Langgam.id - "Sutan Sjahrir yang mengandung dalam kalbunya cita-cita itu, hidupnya hanya berjuang, menderita dan berkorban untuk menciptakan, supaya rakyat Indonesia merdeka dari segala tindasan. Ia meninggal dengan tiada mencapainya."
Wartawan Rosihan Anwar mengutip pidato Bung Hatta tersebut dalam Bukunya, "Sutan Sjahrir, Negarawan Humanis, Demokrat Sejati yang Mendahului Zamannya' (2011). Pidato Bung Hatta tersebut, menurut Rosihan, disampaikan dengan intonasi yang datar, rata dan dengan wajah yang dingin. Tidak mencerminkan isi kalbunya yang sebenarnya. "Di balik topeng tadi terdapat manusia Hatta yang sayang kepada Sjahrir, teman seperjuangannya dalam menggapai Indonesia merdeka," tulis Rosihan.
Sesekali di tengah pidatonya, suara Bung Hatta tersendat karena keharuannya. Pidato itu disampaikannya dalam rangka melepas jenazah Perdana Menteri Republik Indonesia Pertama Sutan Sjahrir di Taman Makam Pahlawan, Kalibata, Jakarta.
Sjahrir wafat setelah dirawat selama beberapa bulan di Zurich, Swiss pada 9 April 1966, atau tepat 53 tahun yang lalu dari hari ini, Selasa (9/4/2019). Hal yang paling membuat pedih bagi Hatta, teman-teman Sjahrir dan banyak masyarakat Indonesia ketika itu, Sjahrir meninggal dunia dalam status sebagai tahanan pemerintah.

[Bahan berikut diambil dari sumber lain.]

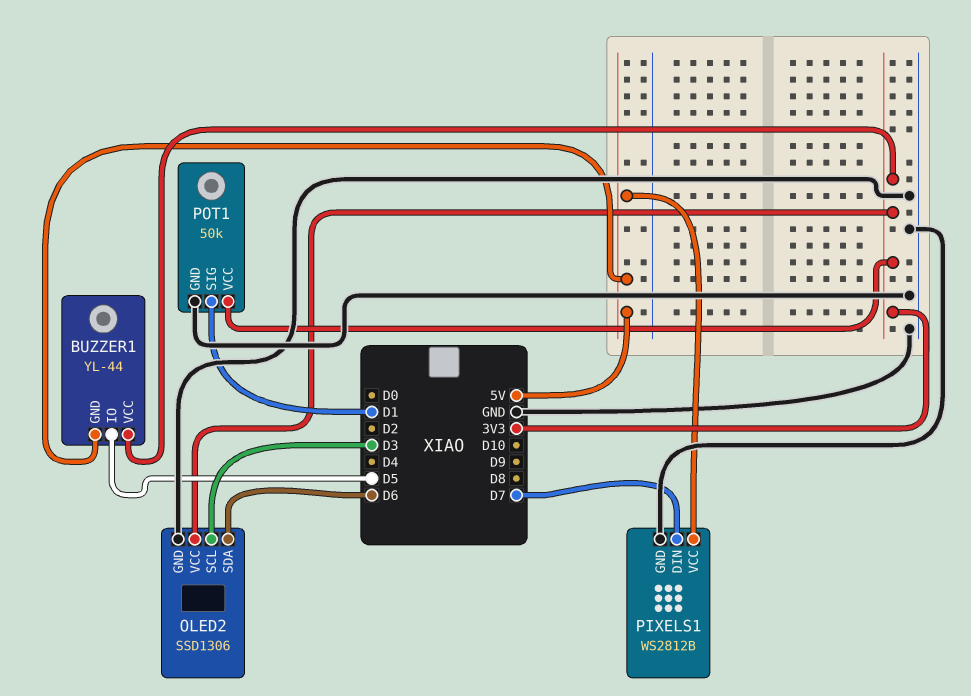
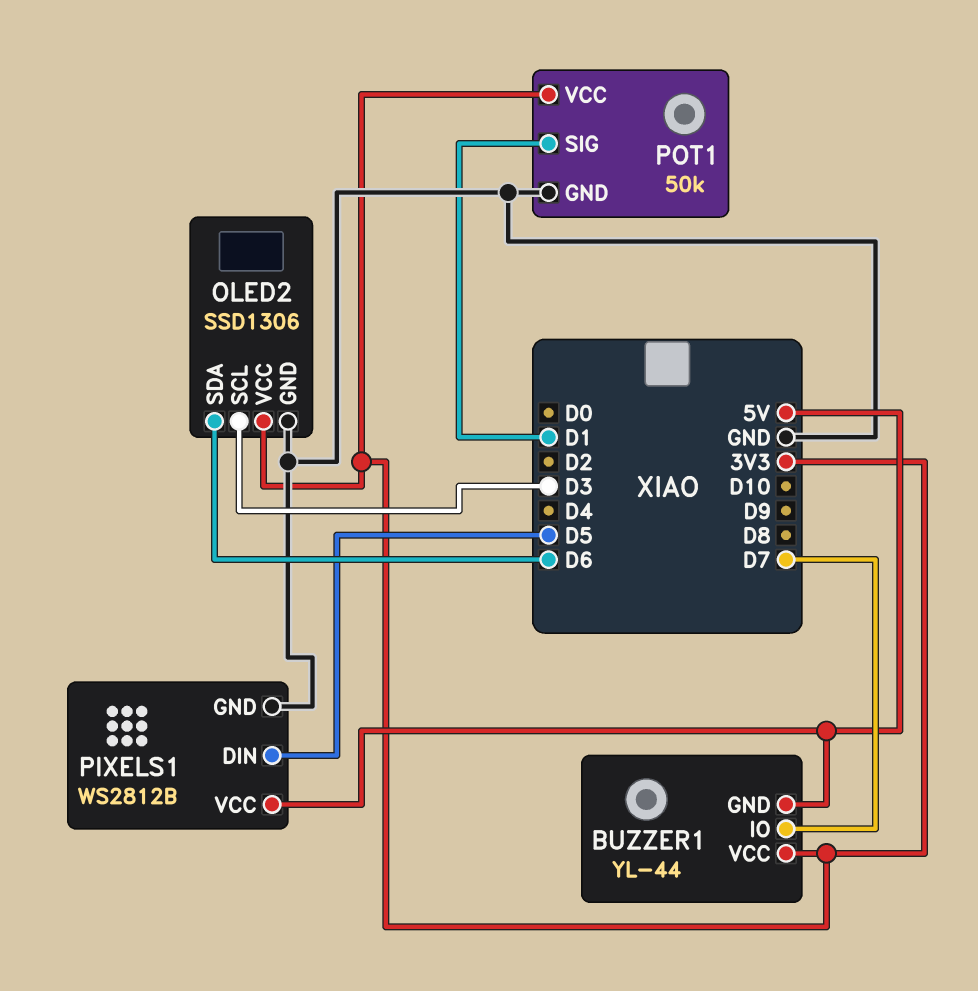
BUZZER1 pin IO: D5 -> D7
PIXELS1 pin DIN: D7 -> D5

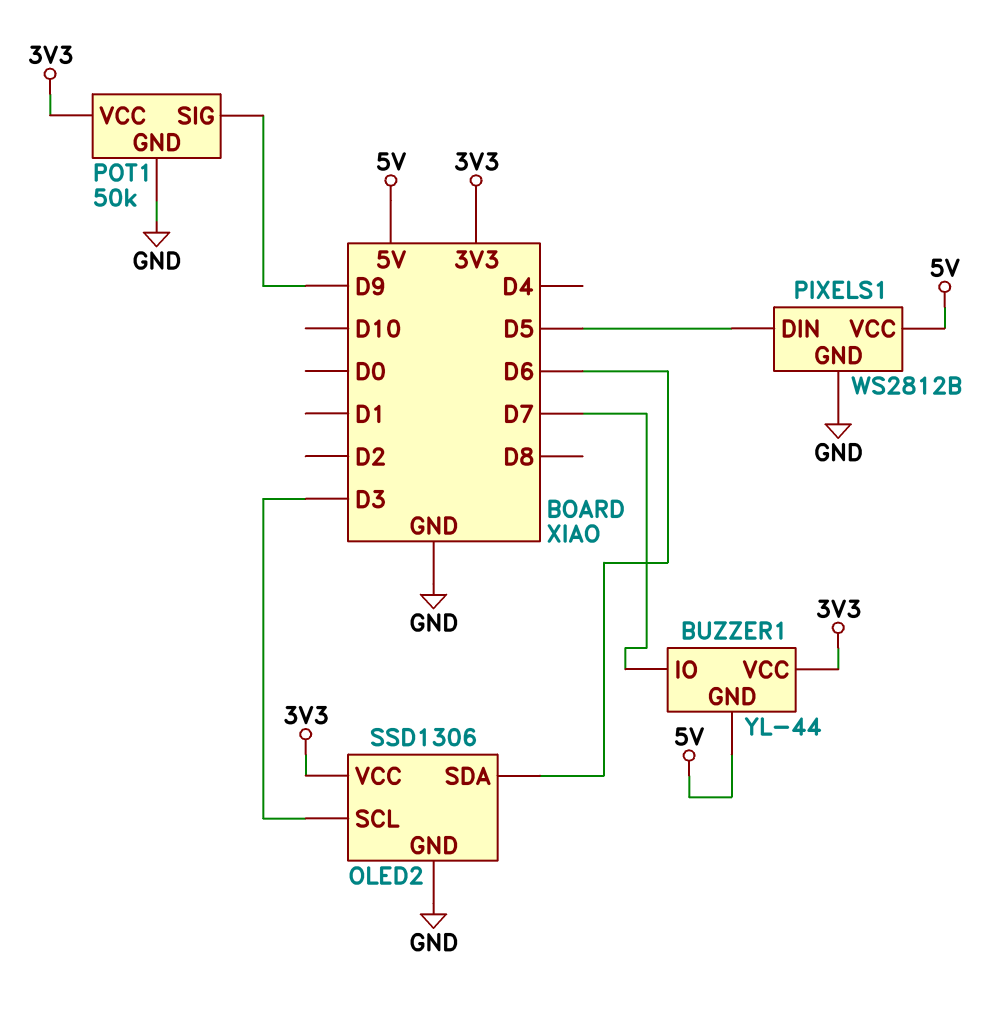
POT1 pin SIG: D1 -> D9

Setelah tak lagi jadi perdana menteri pada Kabinet Sjahrir III, Sjahrir menjadi penasehat presiden sekaligus duta besar keliling. Namun selepas pengakuan kedaulatan, sejak 1950, Sjahrir tak lagi punya jabatan resmi di pemerintahan.
Partai Sosialis Indonesia yang didirikannya pada 1948 sempat punya perwakilan menteri dan bergabung dengan beberapa kabinet koalisi. Namun, pada Pemilu 1955, PSI gagal mendapat dukungan signifikan. "PSI hanya dapat lima kursi dari dalam parlemen yang terdiri dari 257 kursi," tulis Rudolf Mrazek dalam Biografi 'Sjahrir, Politik dan Pengasingan di Indonesia'(1996).
Saat terjadi peristiwa PRRI, beberapa angggota Sjahrir di PSI seperti Soemitro, Mr. Sutan Mohammad Rasjid dan Des Alwi terlibat dalam aksi itu. PSI bersama Masyumi kemudian dituduh ada di belakang peristiwa yang dianggap pemerintah sebagai pemberontakan dan ditumpas dengan cara-cara militer itu. Hubungan dengan Sukarno semakin memburuk, saat PSI dibubarkan Sukarno tahun 1960.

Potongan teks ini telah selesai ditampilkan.